Six weeks later, on clinical examination an irregular firm 4-cm mass was felt at the vault. CT of her whole abdomen showed an 8 × 13-cm fat-to-fluid–density lesion in the left hypochondriac region, abutting the left lobe of her liver with a loss of the fat plane with a similar characteristic lesion of 7 × 4.8 cm in her pelvis posterior to her urinary bladder. USG-guided biopsy of the mass was suggestive of a mature cystic teratoma. After thorough counseling the patient and her relatives, regarding the extensive surgery needed and the associated risks and comorbidities, she underwent cytoreductive surgery in February of 2018. The final HPE report suggested a mature cystic teratoma. With regular follow-ups, this patient has been disease-free for 2 years.
Discussion
Growing teratoma syndrome (GTS) was first described by DiSaia et al. in 1977 as “chemotherapeutic retroconversion.”
2
The definition of GTS according to Logothetis et al.'s criteria is as follows
3
:
Normalization of serum tumor markers, α-FP, and hCG Enlarging or new masses despite appropriate chemotherapy for NSGCT Exclusive presence of a mature teratoma in the resected specimen.

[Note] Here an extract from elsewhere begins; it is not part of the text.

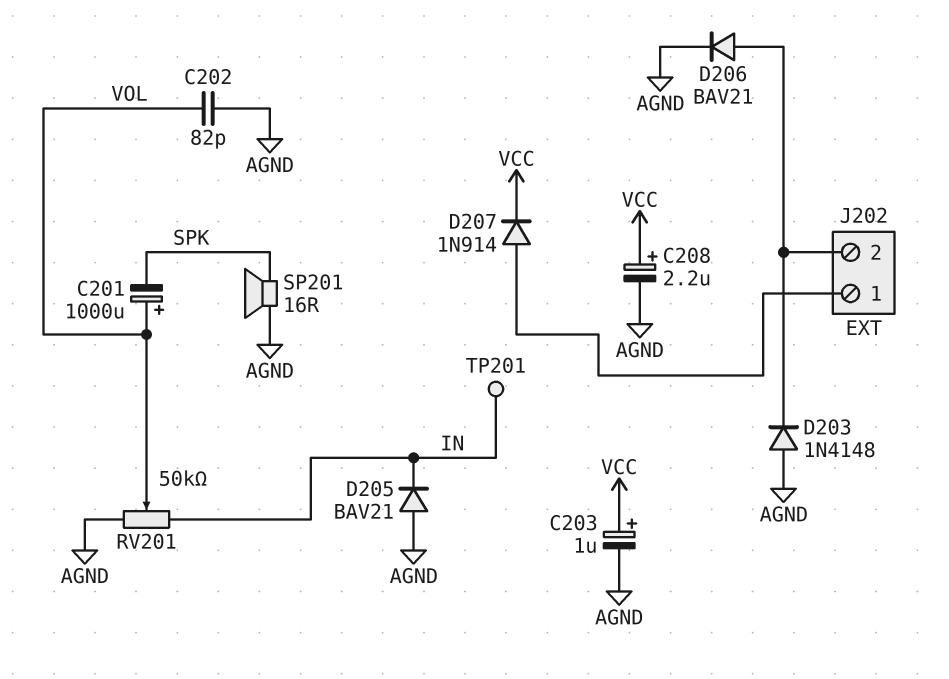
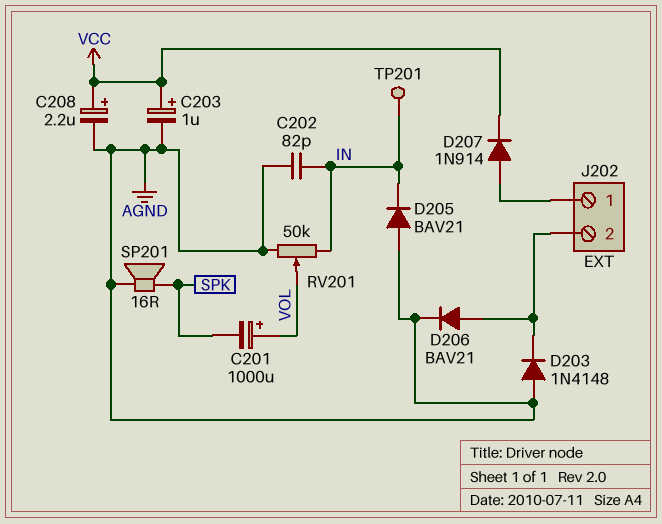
C202: 82pF (AGND, VOL) -> 82pF (AGND, IN)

Chemotherapy causes growth of mature, benign teratomatous elements, but it cures immature malignant cells. Chemotherapy alters the cell kinetics and helps in transformation from a totipotent malignant germ cell to a benign mature teratoma. 1 Growing teratomas are considered to be benign; they expand rapidly with a median linear growth of ∼0.5–0.7 cm/month and a volume increase of 9.2–12.9 cm3/month. They have variable growth patterns.4,5 Aggressive local spreading and malignant degeneration make a GTS an unpredictable tumor.3,4,6 The retroperitoneum is reported to be the most-common site of this syndrome. Other sites are cervical lymph nodes, lungs, inguinal lymph nodes, supraclavicular lymph nodes, mesentery, forearm, perineal glands, and liver.7,8. Higher curative rates are achieved by surgical treatment and a lower recurrence rate is reported if there is no residual disease left.4,9,10
The current patient came with widespread disease and was in poor general condition. A team approach, including a surgical oncologist, an anesthetist, and an intensivist in a well-equipped intensive care unit, are vital for a successful outcome in such a case. An experienced gynecologic–oncologic pathologist's opinion is required to arrive at a final diagnosis of GTS. Inadequate and incomplete resections can lead to local recurrences. 4 Involvement of a vascular structure or other organs is not considered as a contraindication for surgery. 9
Speiss et al. reported on a study in which the patients who underwent complete resections had 89%–90% of 5-year overall survival. 4 No medical treatment for GTS has proven effective as of this writing; however, interferon (IFN) therapy has been found to play some role. Tonki et al. reported on an inoperable abdominal GTS case wherein the disease was managed with IFN for 8 years. 11 Mego et al. reported a case of partially resectable disease, in which the patient had noteworthy clinical improvement with bevacizumab used biweekly for 6 months. 12
Conclusions
Awareness of GTS, prompt imaging of patients undergoing chemotherapy for NSGCTs, early recognition of the paradoxical response of the disease to chemotherapy (enlarging tumors and normal serum tumor markers), early diagnosis, and swift and complete surgical resection of tumors are critical for good treatment outcomes.
Footnotes
Acknowledgments
The authors appreciate the index patient for agreeing and consenting to her information to be used in this case report.
Author Disclosure Statement
No financial conflicts of interest exist.
Funding Information
No funding was received for this study.